The Pacific Northwest is a relatively self-sufficient region. Surrounded by vast swaths of high desert, rugged mountains and one very big ocean, the PNW has come to produce for it's own needs and depend on local/regional assets for economic viability. The PNW is a net exporter of both tangible goods and value-add services, a claim that few regions in North America can make. Entire industries have waxed and waned here - as everywhere - but always there is new demand (local and distant) to be met by PNW supply.

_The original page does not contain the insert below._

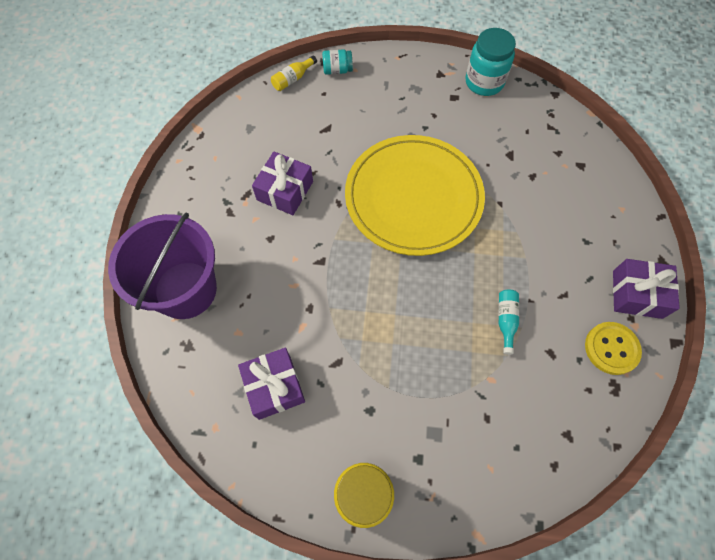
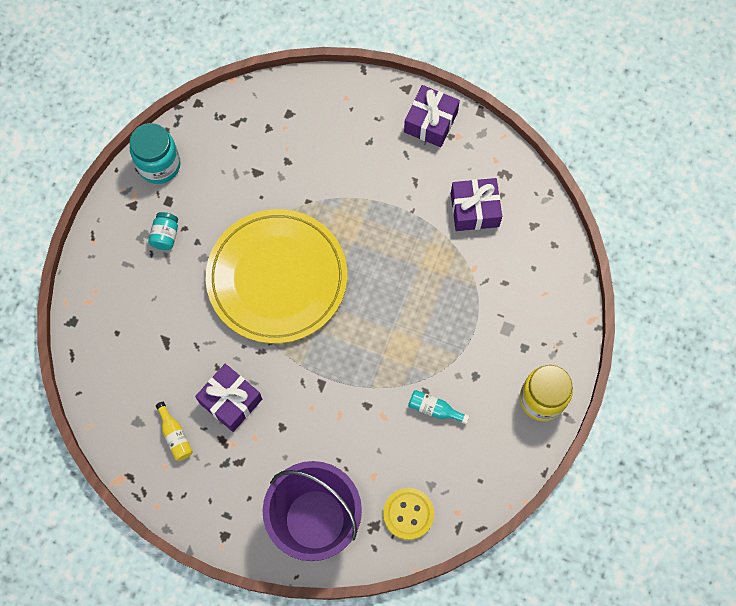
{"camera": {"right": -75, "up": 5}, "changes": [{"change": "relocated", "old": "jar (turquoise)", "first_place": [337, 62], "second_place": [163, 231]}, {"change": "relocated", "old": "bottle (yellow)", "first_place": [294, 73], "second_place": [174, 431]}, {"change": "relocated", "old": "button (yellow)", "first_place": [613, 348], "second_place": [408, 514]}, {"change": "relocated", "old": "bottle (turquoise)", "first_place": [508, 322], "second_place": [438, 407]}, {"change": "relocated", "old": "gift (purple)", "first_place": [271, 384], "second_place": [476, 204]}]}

As fuel prices rise (permanently), the cost of transit and other inputs to distribution and production also increase. This fact has already begun to erode the impact and spread of globalization, as evidenced by the unfolding worldwide economic crisis. Much of the luxury and convenience we have imported so cheaply in decades past will slowly become too expensive for domestic markets to bear. Consequently, the local marketplace will adjust and provide viable alternatives to meet local demand, sans the cost of transit and international intermediary. A diverse and creative regional economy will survive this transition, and perhaps even thrive. Blessed with abundant renewable natural resources, the Pacific Northwest is already positioned to survive the coming global economic contraction, but will the PNW thrive?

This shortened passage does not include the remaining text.